The IEA estimates that from March to June, global oil consumption will exceed production by about 6 million barrels per day on average. Although more than 2 million barrels per day of strategic reserves are being released, a considerable portion of this release is scheduled to end by late July. Since the outbreak of the war, global inventories have fallen by nearly 380 million barrels. In March, the IEA and its member countries agreed to release 400 million barrels of emergency reserves in a coordinated action.
Fatih Birol, Executive Director of the IEA, described this crisis as "the greatest energy security threat in history," stating, "Releasing reserves may ease the pain, but it is not a solution. The cure is to reopen the Strait of Hormuz."
According to the FT, experts explain that most of the more than 3 billion barrels of oil in storage are tied up as minimum operational requirements for maintaining pipeline pressure, continuous refinery operation, and protecting storage tanks.
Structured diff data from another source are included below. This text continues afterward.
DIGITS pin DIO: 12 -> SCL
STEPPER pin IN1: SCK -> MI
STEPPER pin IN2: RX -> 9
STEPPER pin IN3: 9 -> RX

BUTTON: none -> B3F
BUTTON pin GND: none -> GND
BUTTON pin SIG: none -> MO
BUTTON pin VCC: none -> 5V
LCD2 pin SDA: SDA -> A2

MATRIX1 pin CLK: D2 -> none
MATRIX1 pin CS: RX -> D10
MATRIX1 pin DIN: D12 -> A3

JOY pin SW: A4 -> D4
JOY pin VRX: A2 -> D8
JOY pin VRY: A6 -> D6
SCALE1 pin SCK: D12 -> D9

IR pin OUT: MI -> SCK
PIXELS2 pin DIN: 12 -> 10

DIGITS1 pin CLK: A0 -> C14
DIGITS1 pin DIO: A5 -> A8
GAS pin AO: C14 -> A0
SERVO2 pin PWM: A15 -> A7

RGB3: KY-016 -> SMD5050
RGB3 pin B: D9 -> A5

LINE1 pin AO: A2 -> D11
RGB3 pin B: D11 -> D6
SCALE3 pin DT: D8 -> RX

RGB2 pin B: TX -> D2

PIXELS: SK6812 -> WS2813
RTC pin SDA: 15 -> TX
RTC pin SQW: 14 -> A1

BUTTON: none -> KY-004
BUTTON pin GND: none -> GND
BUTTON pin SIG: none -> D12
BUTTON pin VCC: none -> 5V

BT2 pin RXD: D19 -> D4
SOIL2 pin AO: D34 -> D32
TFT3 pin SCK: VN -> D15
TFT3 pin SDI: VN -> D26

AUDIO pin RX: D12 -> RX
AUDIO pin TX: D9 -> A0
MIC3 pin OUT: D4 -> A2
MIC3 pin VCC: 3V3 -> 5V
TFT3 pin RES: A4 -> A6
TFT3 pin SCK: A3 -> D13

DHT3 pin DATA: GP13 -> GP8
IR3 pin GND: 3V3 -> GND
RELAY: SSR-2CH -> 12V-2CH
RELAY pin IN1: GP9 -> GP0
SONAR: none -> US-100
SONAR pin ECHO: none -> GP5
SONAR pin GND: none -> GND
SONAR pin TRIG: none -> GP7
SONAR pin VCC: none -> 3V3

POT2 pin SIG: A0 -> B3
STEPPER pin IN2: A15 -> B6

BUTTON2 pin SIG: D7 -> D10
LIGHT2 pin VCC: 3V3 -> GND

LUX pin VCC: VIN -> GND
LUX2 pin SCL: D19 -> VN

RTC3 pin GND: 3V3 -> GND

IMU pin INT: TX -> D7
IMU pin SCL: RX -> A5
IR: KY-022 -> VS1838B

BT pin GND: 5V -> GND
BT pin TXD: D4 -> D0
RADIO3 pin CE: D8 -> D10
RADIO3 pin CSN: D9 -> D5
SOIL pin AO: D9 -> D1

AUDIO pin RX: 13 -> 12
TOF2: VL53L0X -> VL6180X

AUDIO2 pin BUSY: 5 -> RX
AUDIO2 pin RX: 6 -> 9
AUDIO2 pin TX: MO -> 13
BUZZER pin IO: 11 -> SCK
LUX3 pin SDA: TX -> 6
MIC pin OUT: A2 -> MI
As a result, there are concerns that the market could be paralyzed well before inventories are depleted to zero.
Not only oil, but also liquefied natural gas (LNG) supplies are being impacted. According to the IEA, LNG supplies from Qatar and the UAE have decreased by more than 300 million cubic meters (㎥) per day, resulting in weekly supply losses of over 2 billion ㎥. As about 20% of global LNG trade passes through the Strait of Hormuz, prices are surging—especially in the Asian gas market—and some countries have implemented gas rationing systems.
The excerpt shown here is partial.